JPH1144294A - Gear pump without cavitation - Google Patents

Abstract

PROBLEM TO BE SOLVED: To provide a gear pump substantially prevented from the occurrence of cavitation. SOLUTION: A drive gear 20 has symmetrical teeth 22 while an idle gear 44 has asymmetrical teeth 42. The asymmetrical teeth of an idle gear 44 has a working surface 52 having a profile corresponding to the profile of the working surface 24 and the non-working surface 26 of a drive gear but has a non- working surface 58 having a relief in a manner to be substantially flat. In the pumping section where gears are engaged with each other, a large backlash 65 to substantially prevent air bubbles is provided. By preventing the generation of air bubbles, the damage of a pump due to cavitation is prevented from occurring.

Description

DETAILED DESCRIPTION OF THE INVENTION

[0001]

This invention relates to a gear pump. More particularly, the present invention relates to a cavitation-free gear pump useful for transferring working fluid.

[0002]

2. Description of the Prior Art Gear pumps used to transfer working fluid utilize a drive gear and an idle gear that mesh closely with the inlet and discharge holes of the pump. As the drive gear rotates the idler gear, there is always a point of contact between the front flank of the drive gear and the rear flank of the idler gear for each tooth. Since this contact point changes with each contact between the driving tooth and the idler tooth, there are actually multiple contact points and each tooth has a width, so each contact point is actually a contact line. There is a gap known as "backlash" between the rear flank of the drive gear and the front flank of the idler gear.
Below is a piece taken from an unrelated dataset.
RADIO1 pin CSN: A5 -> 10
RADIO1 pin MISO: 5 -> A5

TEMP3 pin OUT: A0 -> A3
[0003] With the rotation of the drive gear and the idler gear, the working fluid fills the gap between adjacent teeth and is carried from the inlet to the outlet via the adjacent transition zone. Fluid adjacent to the outlet is forced out of the gap between the mating teeth so as not to intersect the meshing area, and discharges the outlet pipe when the fluid is used to drive components in a cooperating fluid circuit. To the road. The pump is categorized as a positive displacement gear pump when there is a sealing action upon engagement of each tooth and a displacing action of the fluid by the associated teeth.
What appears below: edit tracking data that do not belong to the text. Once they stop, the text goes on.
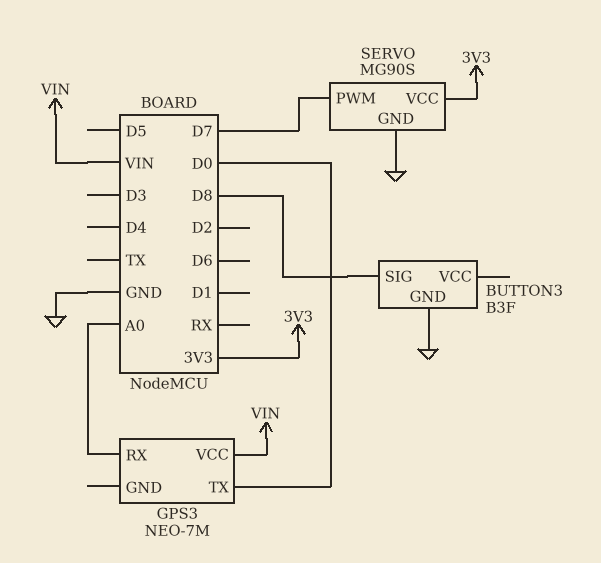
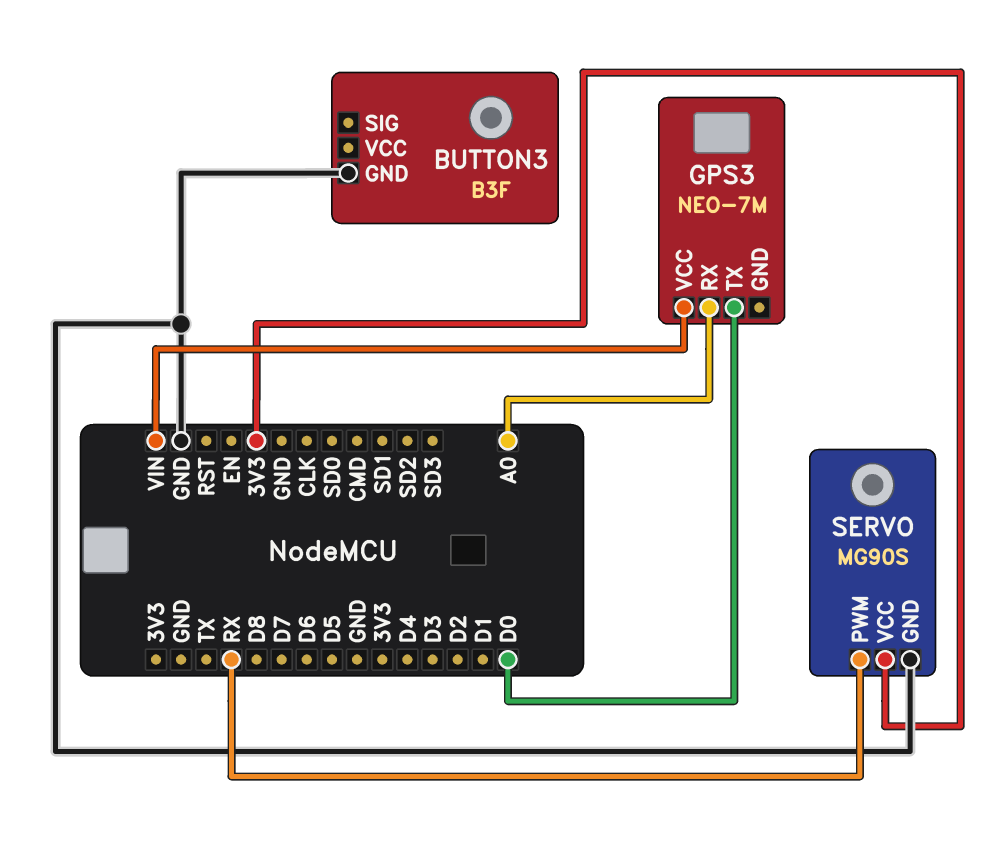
BUTTON3 pin SIG: D8 -> none
SERVO pin PWM: D7 -> RX

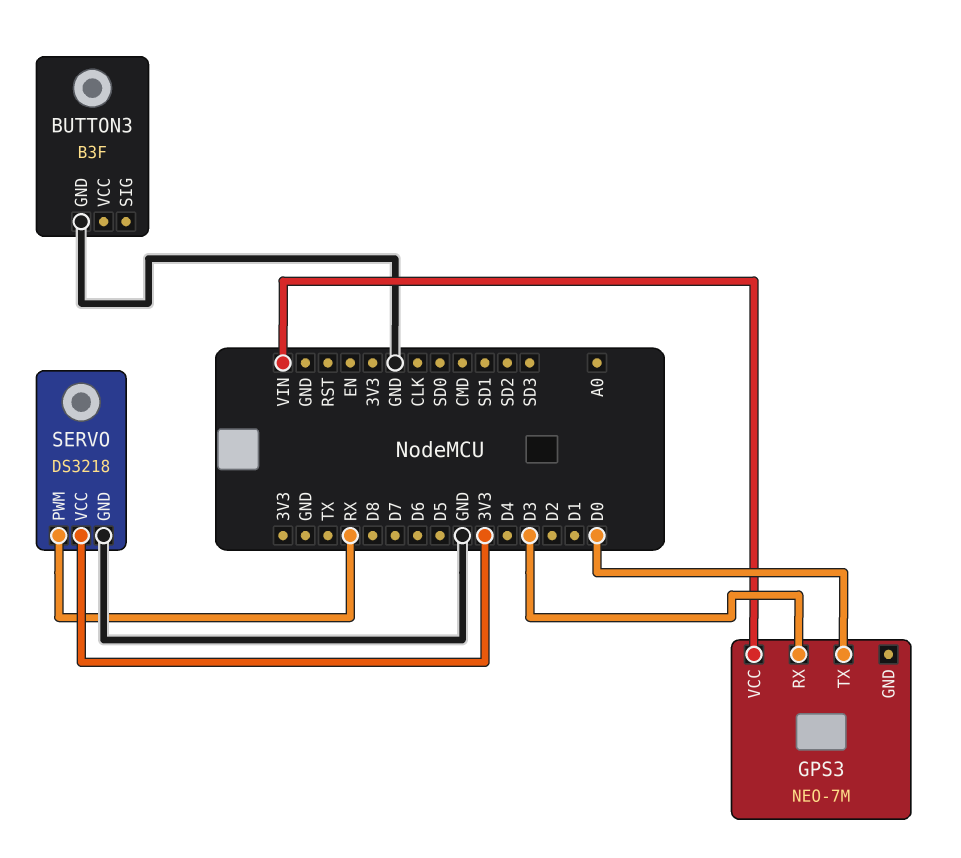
GPS3 pin RX: A0 -> D3
SERVO: MG90S -> DS3218

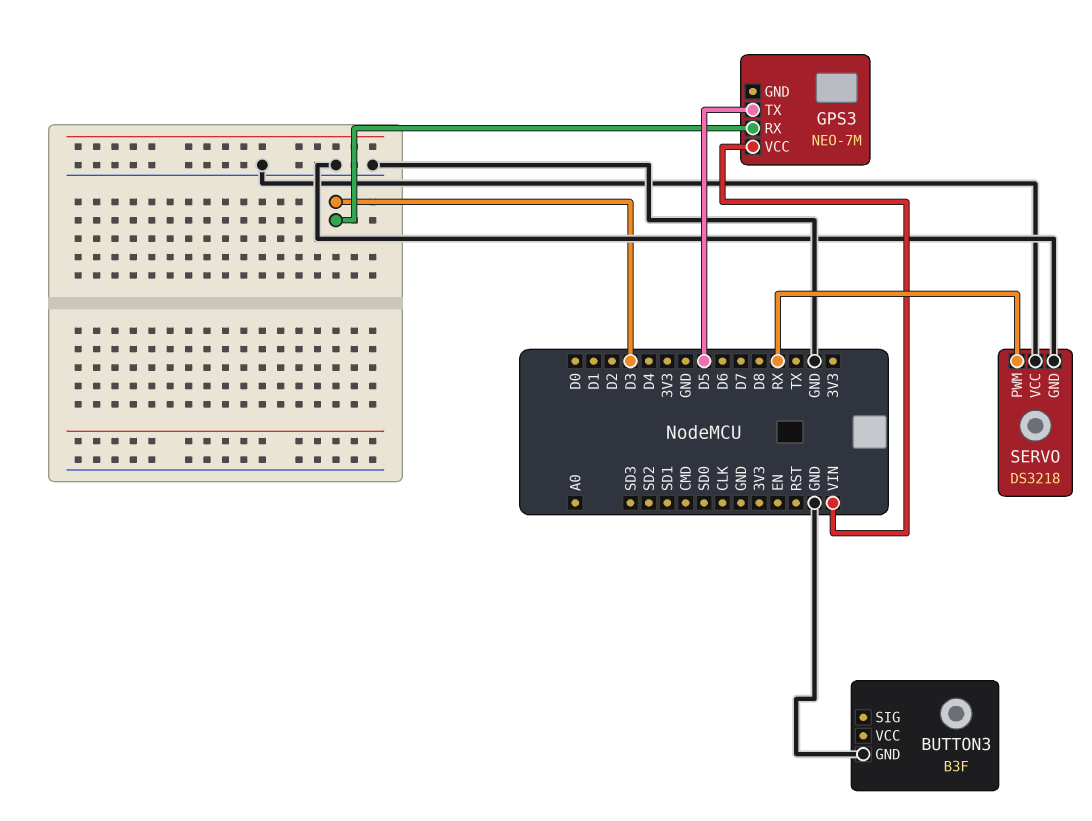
GPS3 pin TX: D0 -> D5
SERVO pin VCC: 3V3 -> GND

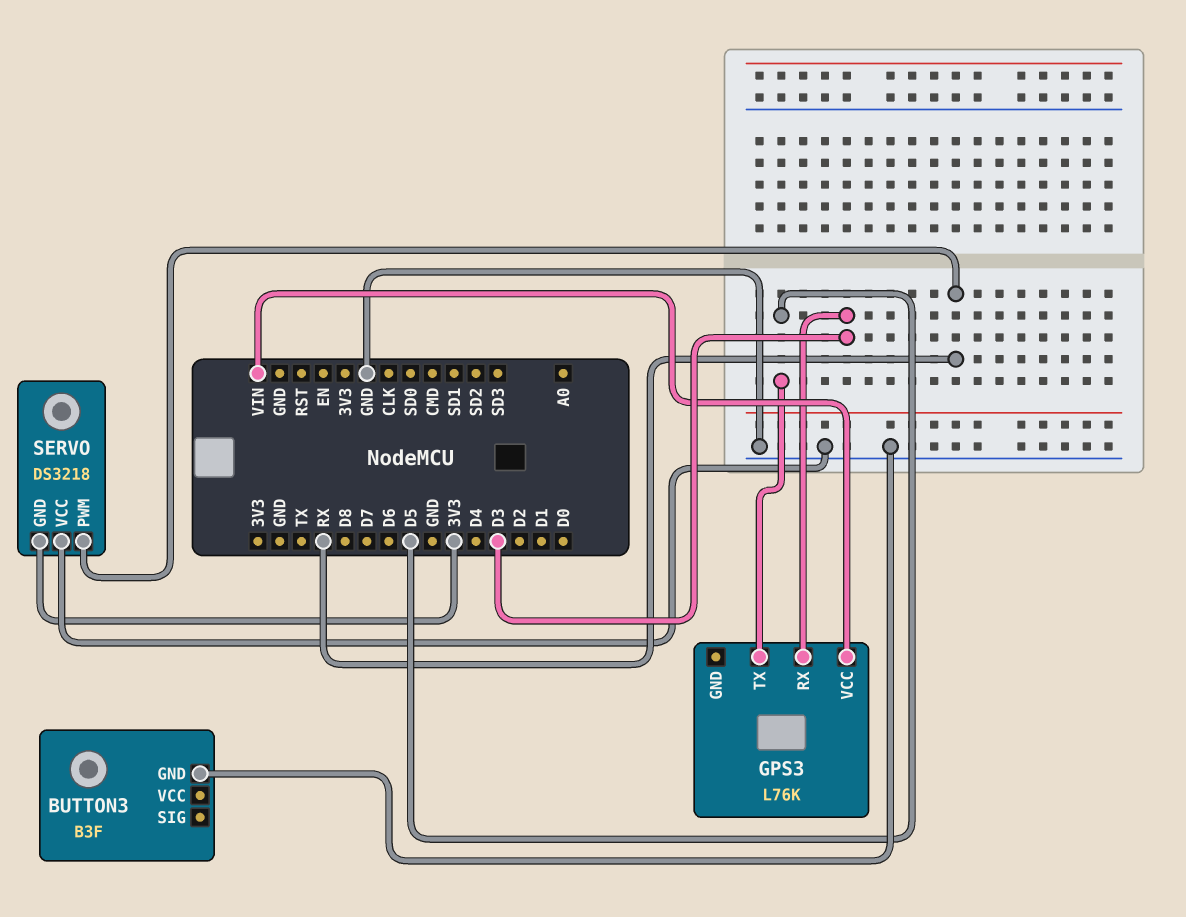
GPS3: NEO-7M -> L76K
SERVO pin GND: GND -> 3V3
[0004] Because of the relatively large displacement for a given center distance, it is difficult for a positive displacement gear pump to fill the space between each tooth when operating at high speeds. Improper filling causes dissolved air to come out of the solution and entrain bubbles. Since the working fluid contains about 8% by weight dissolved air, the number of bubbles is quite large. If the working fluid is rapidly pressurized in the pump, the bubbles collapse, causing cavitation damage to the pump in the region of the pressure transition between the inlet and outlet pressures. As pump speed increases and / or discharge pressure increases, pump damage occurs more rapidly and becomes more severe.

[0005] Higher pump speeds increase the likelihood that air will be released from the working fluid, but the higher pump speeds will reduce the time through the transition zone. The higher the pressure, the faster the entrained bubbles collapse. This phenomenon, known as asymmetric bubble collapse, results in extremely high fluid jet velocities and local pressure spikes of 100,
As high as 000 psi. These jets impinge on surfaces within the gear pump, resulting in deep pitting or pitting that damages the pump over time.

In view of this, furthermore, the formation of bubbles and their subsequent collapse occur in the area near the engagement as the volume increases rapidly. This is because this increasing volume cannot be filled at a sufficient rate to produce a very rapid pressure drop. In this case, a vacuum is generated to release some of the air dissolved in the liquid from the solution, and bubbles are generated. As the air bubbles enter the inlet, the air pressure increases and the air bubbles also begin to dissolve in the fluid. About 2150r
When the fluid pump is operated at a speed of pm, the rotation speed becomes 13
゜ / msec. Assuming a rotation of 120 °, the elapsed time from the generation of bubbles in the meshing region to the collapse in the high pressure region is about 9 msec (millisecond).
d). If the air cannot be dissolved again in 9 msec, cavitation damage will occur.

[0007] Cavitation damage in gear pumps is a problem not only in fluid gear pumps, but also in high speed gear pumps such as gear pumps used to transfer fuel for aircraft engines.

[0008]

SUMMARY OF THE INVENTION It is a feature of the present invention to provide a new and improved gear pump for transferring liquids wherein cavitation is substantially prevented.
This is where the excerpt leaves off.